What Enhancements will be made?
- Multilingual Help: Can combine LLMs with sturdy multilingual capabilities which might enable the chatbot to work together seamlessly with customers from totally different areas and dialects.
- Actual-Time Transcription and Translation: Including speech-to-text and real-time translation may also help bridge communication gaps.
- Location-Primarily based Companies: By integrating GPS or different real-time location-based APIs, the system can detect a person’s location and information the closest emergency amenities.
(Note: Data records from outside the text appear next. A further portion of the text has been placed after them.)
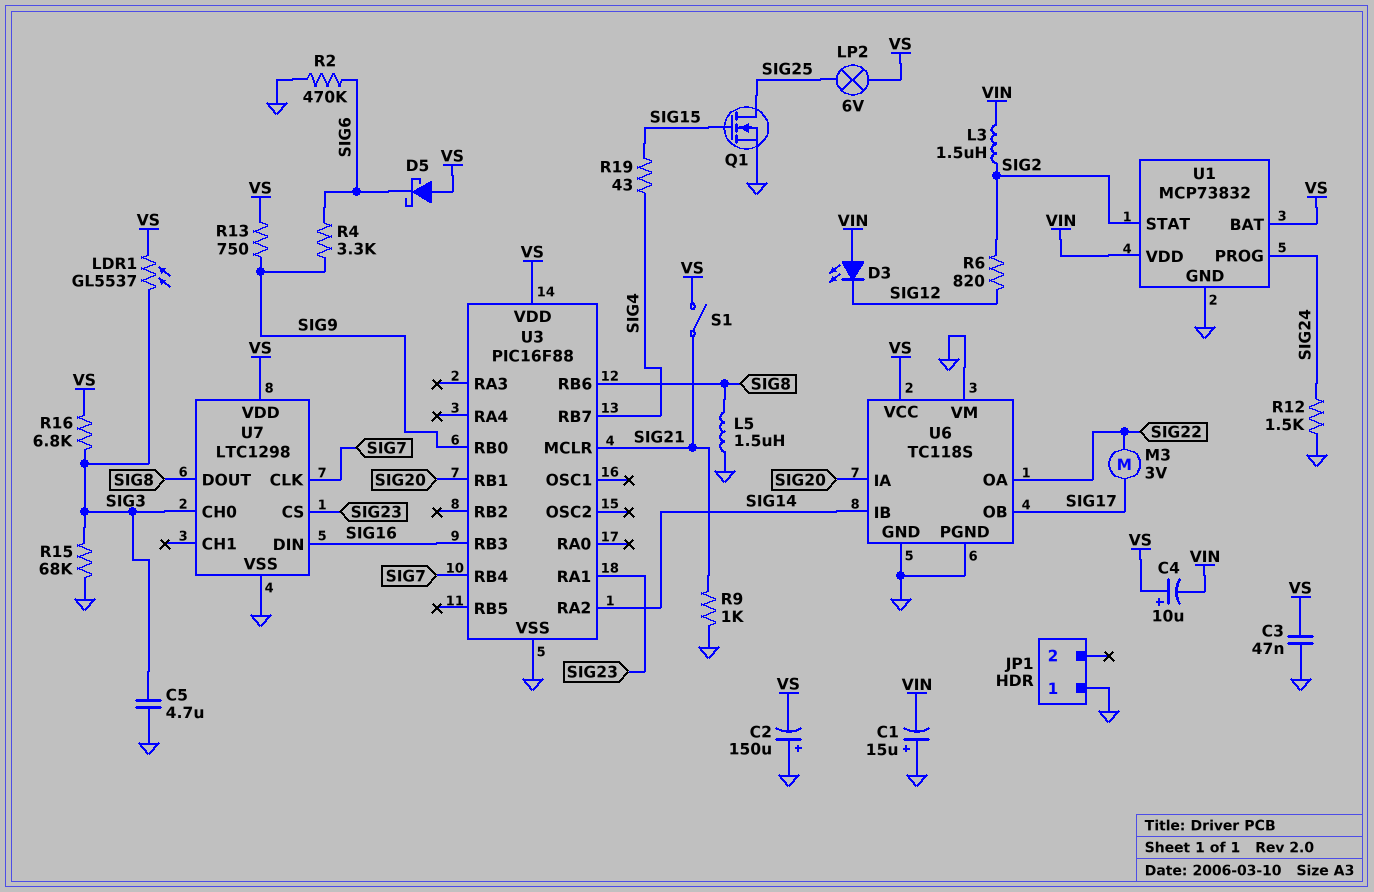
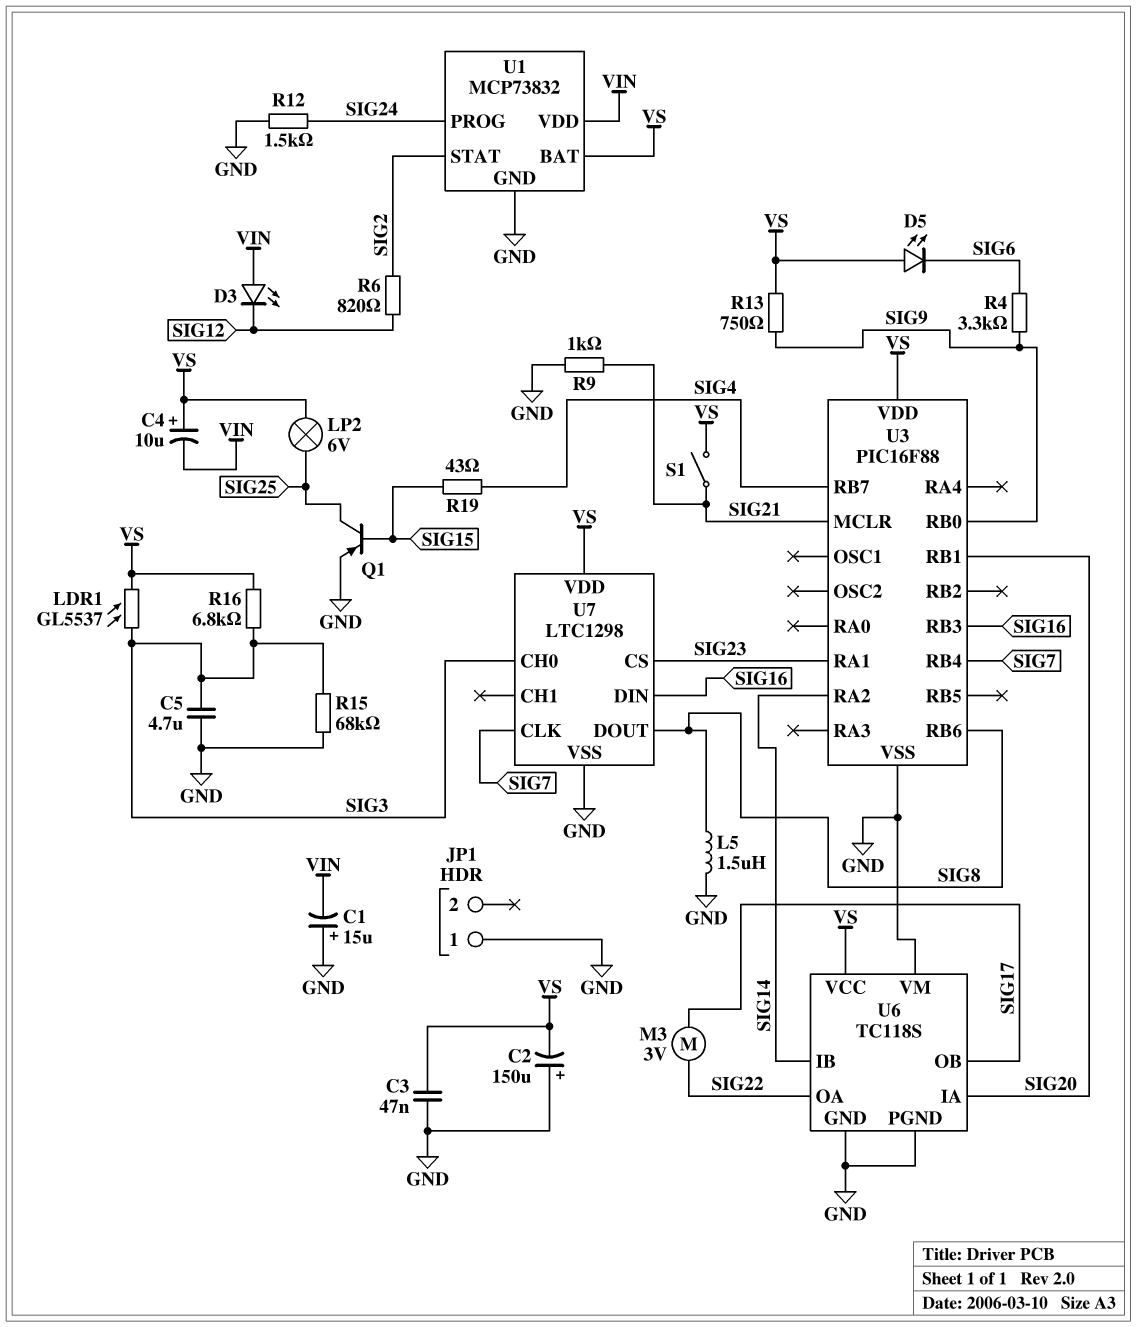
D5: schottky (A VS, K SIG6) -> LED (A VS, K SIG6)
L3: 1.5uH (SIG2, VIN) -> none
Q1: NMOS (G SIG15, D SIG25, S GND) -> PNP (B SIG15, C SIG25, E GND)
R2: 470k (GND, SIG6) -> none

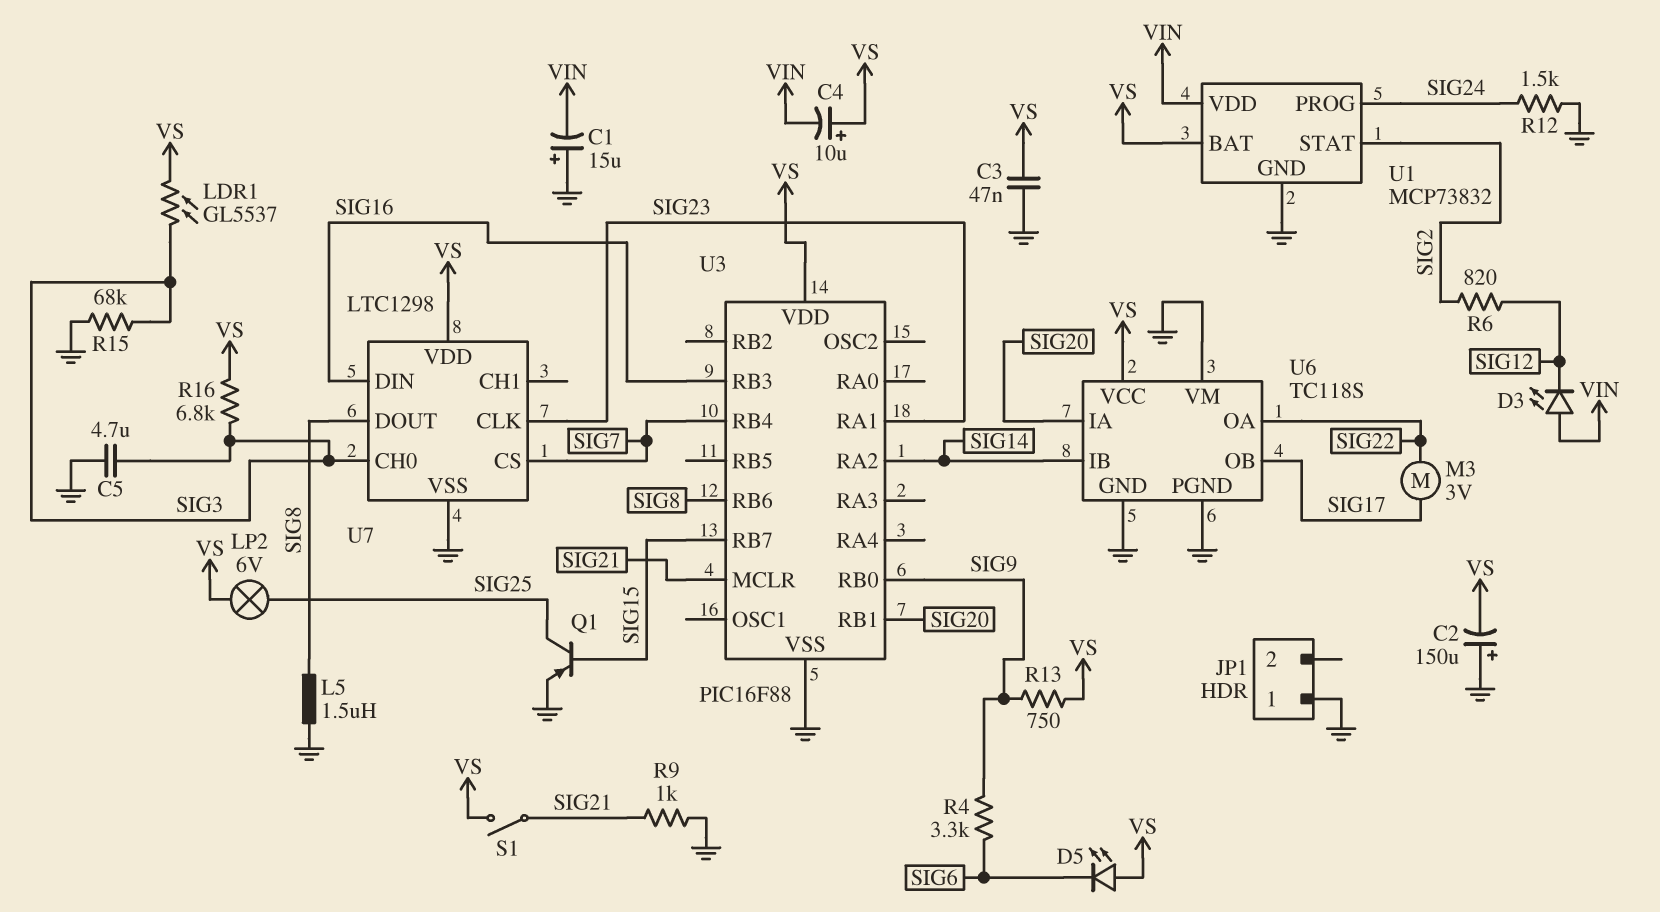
R19: 43 (SIG4, SIG15) -> none
U3 pin RB7: SIG4 -> SIG15
U7 pin CLK: SIG7 -> SIG23
U7 pin CS: SIG23 -> SIG7

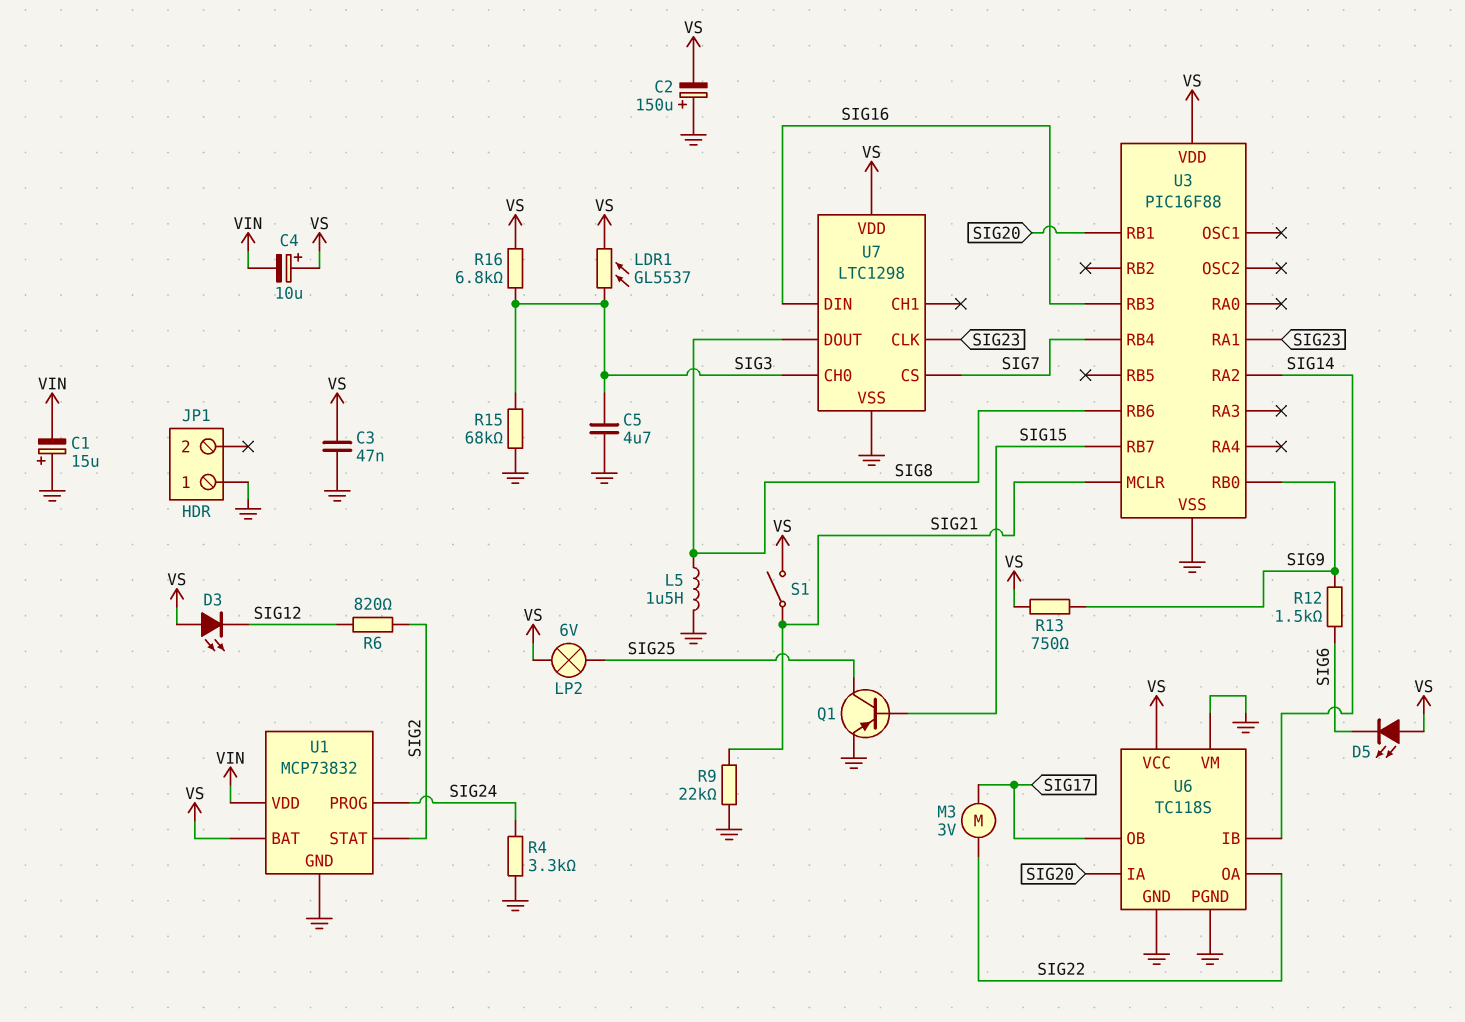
D3: LED (A VIN, K SIG12) -> LED (A VS, K SIG12)
R4: 3.3k (SIG6, SIG9) -> 3.3k (GND, SIG24)
R9: 1k (GND, SIG21) -> 22k (GND, SIG21)
R12: 1.5k (GND, SIG24) -> 1.5k (SIG6, SIG9)

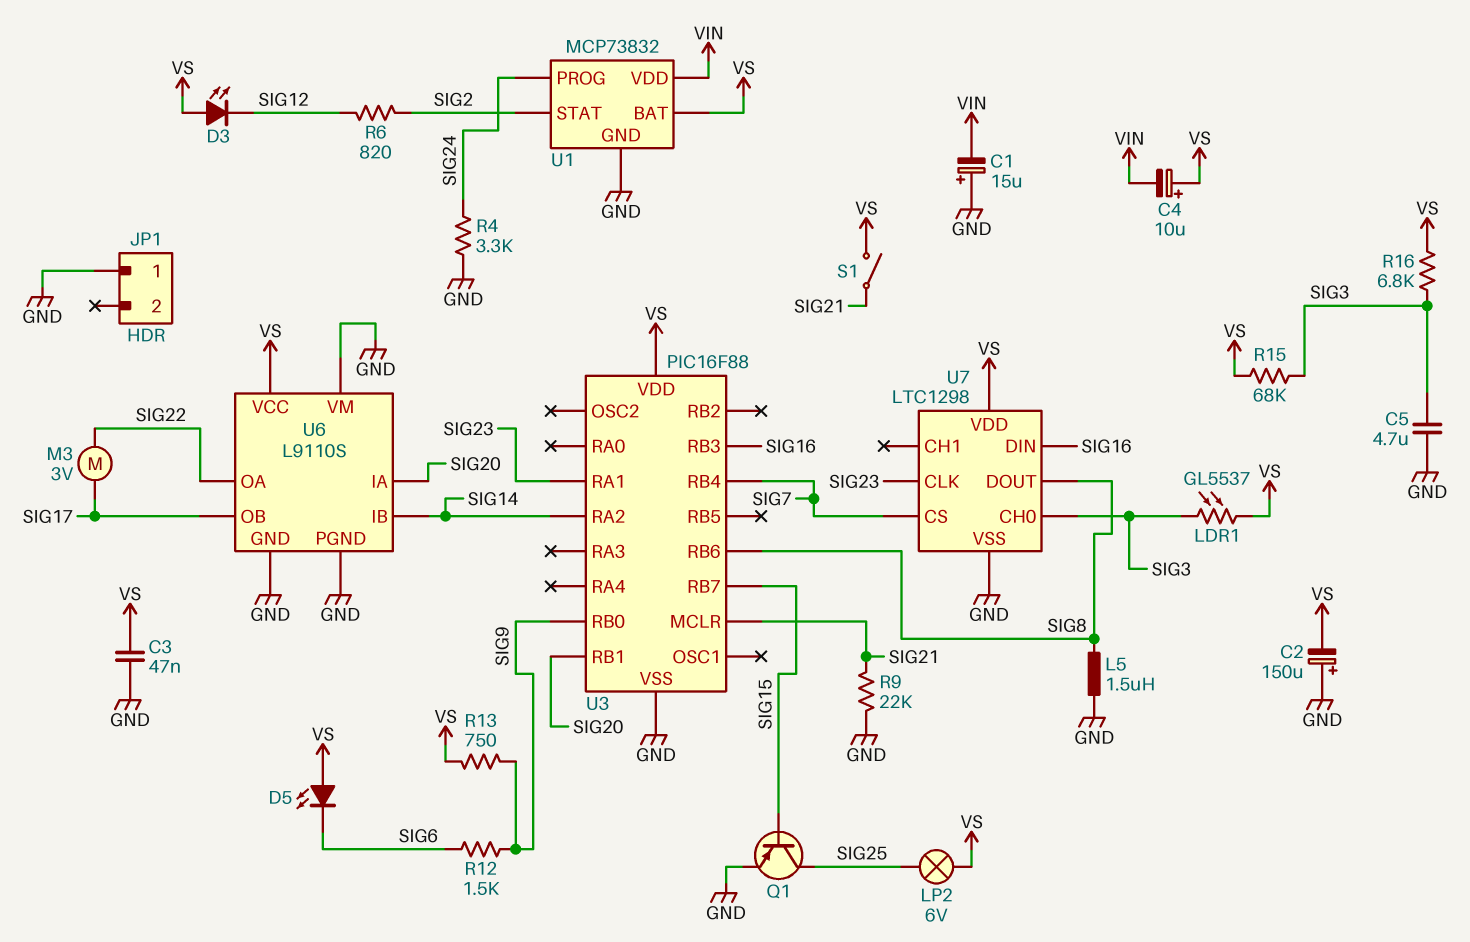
R15: 68k (GND, SIG3) -> 68k (SIG3, VS)
U6: TC118S -> L9110S

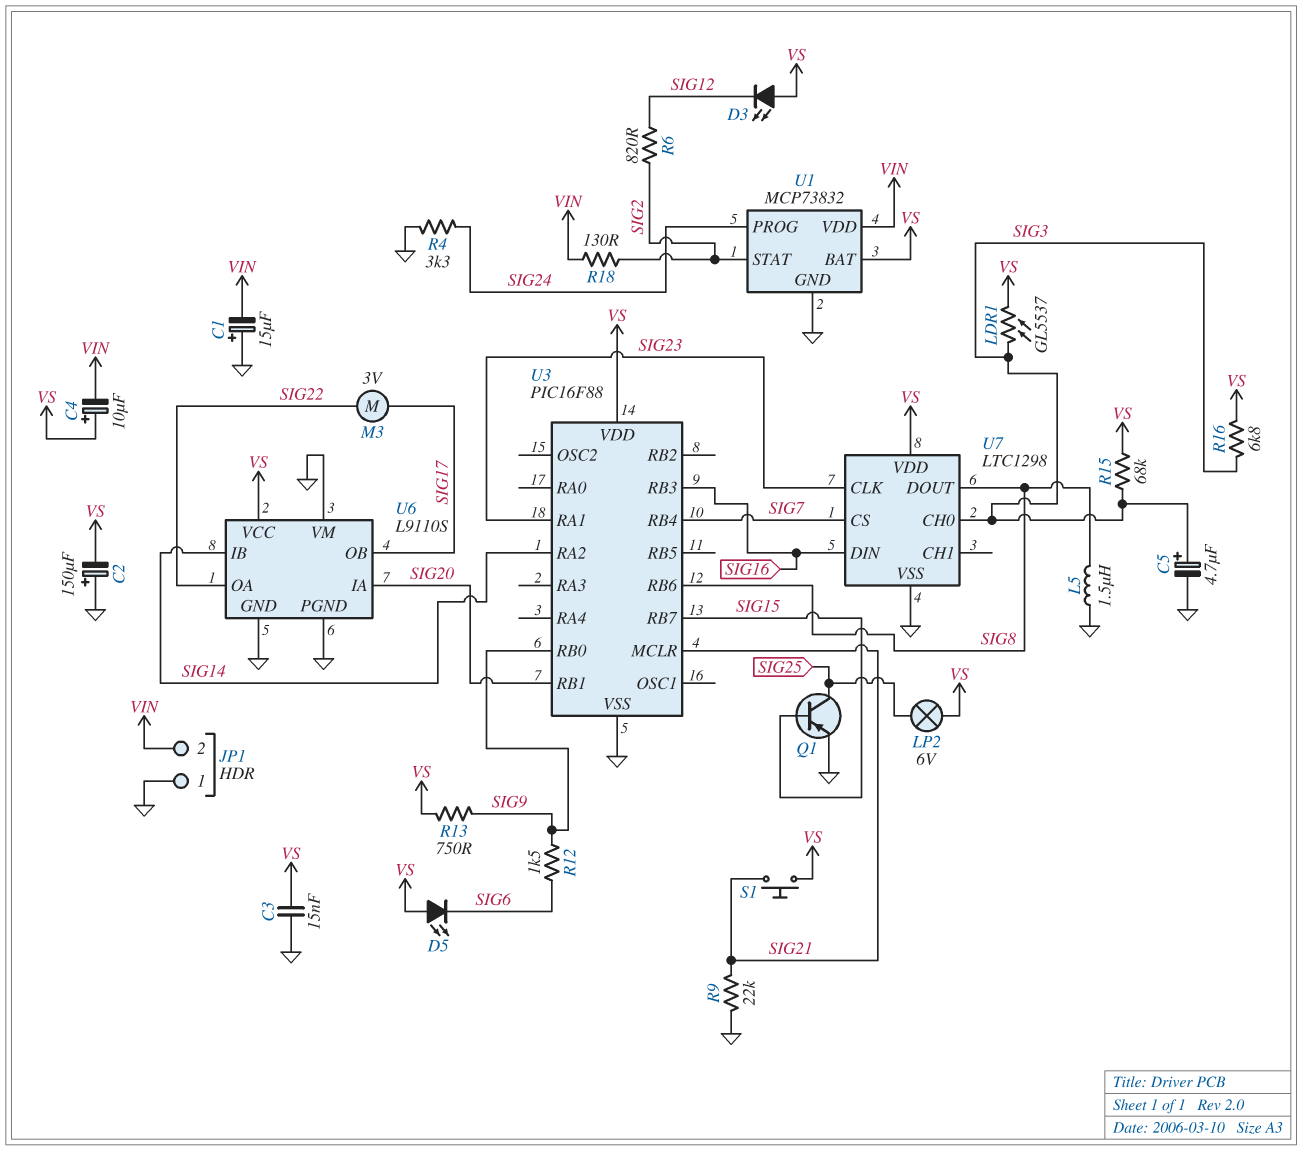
C3: 47nF (GND, VS) -> 15nF (GND, VS)
C5: 4.7uF (GND, SIG3) -> 4.7uF (plus SIG3, minus GND)
JP1 pin 2: none -> VIN
R18: none -> 130 (SIG2, VIN)
S1: switch (SIG21, VS) -> button (SIG21, VS)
- Speech-to-Speech Interplay: We are able to additionally use speech-to-speech fashions which might make conversations really feel extra pure since they’re constructed for such functionalities.
- Wonderful-tuning the LLM: Customized fine-tuning of the LLM based mostly on emergency-specific information can enhance its understanding and supply extra correct responses.
To be taught extra about AI-powered voice brokers, comply with these assets:
Conclusion
On this article, we efficiently constructed a voice-based emergency response chatbot utilizing a mix of AI fashions and a few related instruments. This chatbot replicates the function of a skilled emergency operator which is able to dealing with high-stress conditions from medical crises, and fireplace incidents to psychological well being assist utilizing a peaceful, assertive that may alter the habits of our LLM to go well with the various real-world emergencies, making the expertise extra life like for each city and rural state of affairs.
Login to proceed studying and revel in expert-curated content material.